Quick Answer: What is the gift of tongues? Some believe the gift of tongues involves a heavenly prayer language for the purpose of talking to God and/or edifying one’s own self. But Scripture teaches us that tongues involves sharing the Gospel in foreign (human) languages for the purpose of evangelism (Acts 2:8). 1 Corinthians 14 is actually encouraging believers not to abuse their missionary gift of tongues by bringing it into the church service and speaking in a mysterious way that only God understands.

Diving Deeper: Some teach that the gift of tongues involves speaking in an angelic or heavenly language for the purpose of communicating with God and building up oneself. However, Acts 2:8 makes it clear that the true Biblical gift of tongues is the sharing of the Gospel message with unbelievers in their own language to which they were born. In short, it is a “missionary gift” for the purpose of evangelism.

In Acts 2, we see the apostles speaking in tongues to a multitude of people who hear the Gospel message in their own native language. Many of these people consequently believe the message and are saved. This is the only instance in Scripture where we are shown the “content” of tongue speaking. To conclude that speaking in tongues involves babbling in a heavenly or angelic language is to introduce a concept that is simply not found anywhere in Acts or in the epistles.

Paul’s 1 Corinthians 13 reference to speaking with the “tongues of angels” is hyperbole for the purpose of showcasing the importance of love, and it has nothing to do with the gift of tongues. This is why Paul also mentioned moving mountains and giving his body to be burned. He was simply saying that love is more important than any of these. He was in no way claiming that he actually spoke an angelic language!

Lastly, Paul’s reference in Jude 1:20 to “praying in the Spirit” relates to praying with the confidence that we have bold access (in the Spirit) to God Himself. This was a newsflash for New Testament believers, as this vine-branches relationship with God’s Spirit had never been experienced before. It’s important to note that Paul says we should always pray in this way. Therefore, praying in the Spirit is not a second way to pray. It’s the only way to pray! And the context of the Jude 1 passage has nothing to do with the gift of tongues at all.

In conclusion, the gift of tongues is a missionary gift for the purpose of evangelism in foreign languages, just as we see in Acts 2. And there is no second type of tongues as some propose. Those who claim a second type of tongues exists as a private prayer language say this is to edify themselves, when we are explicitly told that spiritual gifts are for the edification of others, not ourselves (Ephesians 4:12).

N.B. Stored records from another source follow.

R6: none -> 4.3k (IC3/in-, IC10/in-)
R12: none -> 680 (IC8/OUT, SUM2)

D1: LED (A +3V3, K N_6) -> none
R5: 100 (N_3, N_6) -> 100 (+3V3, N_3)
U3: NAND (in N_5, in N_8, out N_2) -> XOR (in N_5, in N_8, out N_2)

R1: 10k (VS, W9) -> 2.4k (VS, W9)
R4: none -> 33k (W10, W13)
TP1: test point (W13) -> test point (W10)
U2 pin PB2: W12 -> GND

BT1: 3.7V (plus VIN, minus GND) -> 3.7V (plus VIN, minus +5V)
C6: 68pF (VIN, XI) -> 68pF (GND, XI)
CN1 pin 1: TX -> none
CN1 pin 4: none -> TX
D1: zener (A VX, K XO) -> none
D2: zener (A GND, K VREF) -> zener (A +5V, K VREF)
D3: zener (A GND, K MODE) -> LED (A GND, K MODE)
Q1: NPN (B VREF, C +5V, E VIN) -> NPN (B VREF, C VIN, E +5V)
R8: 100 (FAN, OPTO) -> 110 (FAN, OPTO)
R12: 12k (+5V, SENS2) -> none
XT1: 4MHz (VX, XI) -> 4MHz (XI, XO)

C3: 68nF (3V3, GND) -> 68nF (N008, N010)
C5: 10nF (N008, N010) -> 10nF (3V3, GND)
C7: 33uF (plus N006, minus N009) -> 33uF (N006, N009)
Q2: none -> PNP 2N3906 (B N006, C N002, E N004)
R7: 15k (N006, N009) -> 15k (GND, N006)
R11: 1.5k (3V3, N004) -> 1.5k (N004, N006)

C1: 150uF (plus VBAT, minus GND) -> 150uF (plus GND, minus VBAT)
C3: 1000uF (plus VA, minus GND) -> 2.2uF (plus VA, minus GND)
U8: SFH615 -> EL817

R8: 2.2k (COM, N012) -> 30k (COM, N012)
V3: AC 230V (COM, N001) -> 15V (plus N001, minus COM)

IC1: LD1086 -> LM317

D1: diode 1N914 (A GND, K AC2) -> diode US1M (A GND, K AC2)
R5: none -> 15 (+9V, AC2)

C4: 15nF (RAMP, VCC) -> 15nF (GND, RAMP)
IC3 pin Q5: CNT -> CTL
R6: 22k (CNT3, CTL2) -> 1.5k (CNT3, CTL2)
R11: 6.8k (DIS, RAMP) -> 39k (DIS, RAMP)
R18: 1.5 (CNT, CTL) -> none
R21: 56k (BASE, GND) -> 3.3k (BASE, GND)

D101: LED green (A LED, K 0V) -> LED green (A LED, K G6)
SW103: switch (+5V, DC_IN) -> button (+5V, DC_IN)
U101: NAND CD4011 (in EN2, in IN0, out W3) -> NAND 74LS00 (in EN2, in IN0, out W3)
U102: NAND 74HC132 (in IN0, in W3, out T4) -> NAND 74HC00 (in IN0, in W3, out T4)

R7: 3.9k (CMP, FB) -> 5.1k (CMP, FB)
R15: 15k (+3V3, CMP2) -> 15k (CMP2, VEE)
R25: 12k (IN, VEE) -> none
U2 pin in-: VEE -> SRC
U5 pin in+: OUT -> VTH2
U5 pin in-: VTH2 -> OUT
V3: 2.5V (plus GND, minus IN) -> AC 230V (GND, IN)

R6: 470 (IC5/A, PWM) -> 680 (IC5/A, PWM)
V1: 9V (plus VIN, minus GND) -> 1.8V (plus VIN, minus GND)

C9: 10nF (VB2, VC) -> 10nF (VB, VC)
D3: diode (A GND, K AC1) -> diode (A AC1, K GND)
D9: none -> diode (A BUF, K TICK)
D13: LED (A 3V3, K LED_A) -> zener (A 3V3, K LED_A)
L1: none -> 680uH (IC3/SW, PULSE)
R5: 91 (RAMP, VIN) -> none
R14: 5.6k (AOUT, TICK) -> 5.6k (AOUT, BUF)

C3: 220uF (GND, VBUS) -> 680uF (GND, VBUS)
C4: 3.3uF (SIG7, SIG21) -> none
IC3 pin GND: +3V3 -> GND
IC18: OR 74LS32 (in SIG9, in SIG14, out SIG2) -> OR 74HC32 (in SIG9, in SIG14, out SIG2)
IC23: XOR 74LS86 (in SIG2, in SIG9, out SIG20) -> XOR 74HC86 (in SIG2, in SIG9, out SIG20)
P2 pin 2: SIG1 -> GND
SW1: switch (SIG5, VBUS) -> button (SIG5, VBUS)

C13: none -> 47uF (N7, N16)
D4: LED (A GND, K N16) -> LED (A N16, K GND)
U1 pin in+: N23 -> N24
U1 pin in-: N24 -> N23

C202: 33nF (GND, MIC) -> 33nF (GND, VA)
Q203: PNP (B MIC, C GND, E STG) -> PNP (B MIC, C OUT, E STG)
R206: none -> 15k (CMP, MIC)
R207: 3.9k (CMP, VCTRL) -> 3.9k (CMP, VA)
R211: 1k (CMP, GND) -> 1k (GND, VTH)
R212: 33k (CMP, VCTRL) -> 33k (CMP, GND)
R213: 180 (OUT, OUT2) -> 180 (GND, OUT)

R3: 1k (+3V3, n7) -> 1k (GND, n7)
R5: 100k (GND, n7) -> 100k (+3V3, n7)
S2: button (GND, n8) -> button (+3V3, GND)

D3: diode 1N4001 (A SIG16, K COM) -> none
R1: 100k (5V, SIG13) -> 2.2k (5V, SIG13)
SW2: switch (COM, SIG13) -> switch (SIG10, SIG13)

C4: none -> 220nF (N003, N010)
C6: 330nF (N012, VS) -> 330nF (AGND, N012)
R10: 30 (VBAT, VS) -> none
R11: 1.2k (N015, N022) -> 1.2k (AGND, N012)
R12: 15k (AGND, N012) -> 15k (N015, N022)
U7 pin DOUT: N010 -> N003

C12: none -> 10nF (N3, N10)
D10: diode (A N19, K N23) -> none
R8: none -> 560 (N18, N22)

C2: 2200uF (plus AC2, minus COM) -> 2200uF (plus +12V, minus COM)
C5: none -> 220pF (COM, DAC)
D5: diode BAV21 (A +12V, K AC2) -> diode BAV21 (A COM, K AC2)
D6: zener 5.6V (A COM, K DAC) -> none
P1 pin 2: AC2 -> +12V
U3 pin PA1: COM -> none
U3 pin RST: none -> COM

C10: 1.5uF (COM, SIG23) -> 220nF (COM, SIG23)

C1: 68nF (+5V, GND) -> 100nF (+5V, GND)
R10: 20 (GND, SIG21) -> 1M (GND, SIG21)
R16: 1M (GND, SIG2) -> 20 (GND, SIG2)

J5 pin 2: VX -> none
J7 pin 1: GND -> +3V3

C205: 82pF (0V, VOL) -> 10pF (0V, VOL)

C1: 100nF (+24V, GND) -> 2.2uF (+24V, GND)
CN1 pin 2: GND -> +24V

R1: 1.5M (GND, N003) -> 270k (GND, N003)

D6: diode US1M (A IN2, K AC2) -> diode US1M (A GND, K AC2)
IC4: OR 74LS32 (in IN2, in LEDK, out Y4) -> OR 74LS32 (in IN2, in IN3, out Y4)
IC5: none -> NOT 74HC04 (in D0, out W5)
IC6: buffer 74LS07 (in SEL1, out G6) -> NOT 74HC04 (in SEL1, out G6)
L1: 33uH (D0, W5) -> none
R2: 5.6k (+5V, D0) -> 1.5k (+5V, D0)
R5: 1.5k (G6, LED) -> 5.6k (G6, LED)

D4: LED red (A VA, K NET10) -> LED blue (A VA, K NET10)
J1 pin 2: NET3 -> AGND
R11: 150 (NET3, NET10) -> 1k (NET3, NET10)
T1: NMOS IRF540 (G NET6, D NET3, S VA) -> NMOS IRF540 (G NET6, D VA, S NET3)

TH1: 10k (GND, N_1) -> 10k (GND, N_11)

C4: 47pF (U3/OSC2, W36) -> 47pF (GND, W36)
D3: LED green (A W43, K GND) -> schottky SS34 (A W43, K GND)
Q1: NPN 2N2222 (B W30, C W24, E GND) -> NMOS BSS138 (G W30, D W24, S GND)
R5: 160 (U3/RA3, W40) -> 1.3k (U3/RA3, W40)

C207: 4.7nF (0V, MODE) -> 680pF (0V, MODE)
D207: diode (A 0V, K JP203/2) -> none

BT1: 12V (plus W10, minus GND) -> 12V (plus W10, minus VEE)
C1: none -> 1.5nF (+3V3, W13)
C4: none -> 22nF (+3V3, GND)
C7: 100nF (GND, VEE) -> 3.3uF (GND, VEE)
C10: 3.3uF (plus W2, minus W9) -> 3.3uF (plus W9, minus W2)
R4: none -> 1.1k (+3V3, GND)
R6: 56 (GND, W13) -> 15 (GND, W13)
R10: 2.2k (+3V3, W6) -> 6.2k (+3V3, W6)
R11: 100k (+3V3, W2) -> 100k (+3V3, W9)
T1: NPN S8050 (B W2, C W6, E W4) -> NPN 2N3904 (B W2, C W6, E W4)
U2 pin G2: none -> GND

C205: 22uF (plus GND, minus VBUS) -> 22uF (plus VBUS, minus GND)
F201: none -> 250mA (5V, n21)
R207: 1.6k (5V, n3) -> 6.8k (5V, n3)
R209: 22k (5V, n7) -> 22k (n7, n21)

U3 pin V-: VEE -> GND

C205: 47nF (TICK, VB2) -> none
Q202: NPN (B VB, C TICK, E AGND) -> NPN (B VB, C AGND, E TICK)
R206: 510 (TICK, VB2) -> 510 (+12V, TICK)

Additionally, many who support the idea of a private prayer language are eager to teach you this language through repeating after them or even in a classroom setting. However, spiritual gifts are never the result of imitation or instruction. Spiritual gifts are distributed by the Holy Spirit to the church at His discretion (1 Corinthians 12:7; Romans 12:3-8), and there is a beautiful variety and diversity of gifts in the body of Christ (1 Corinthians 12:28-30).

Let’s Make It a Conversation!
1. What have you been taught about the gift of tongues?
2. How does Acts 2:8 helps us to better understand the nature of tongues?
3. React to this statement: In 1 Corinthians 14:2, Paul is telling them not to speak mysteriously so that only God understands.
4. Why do you think the gift of tongues has been both showcased and twisted more than other gifts?
5. React to this statement: It’s more important to speak in love than it is to speak in tongues.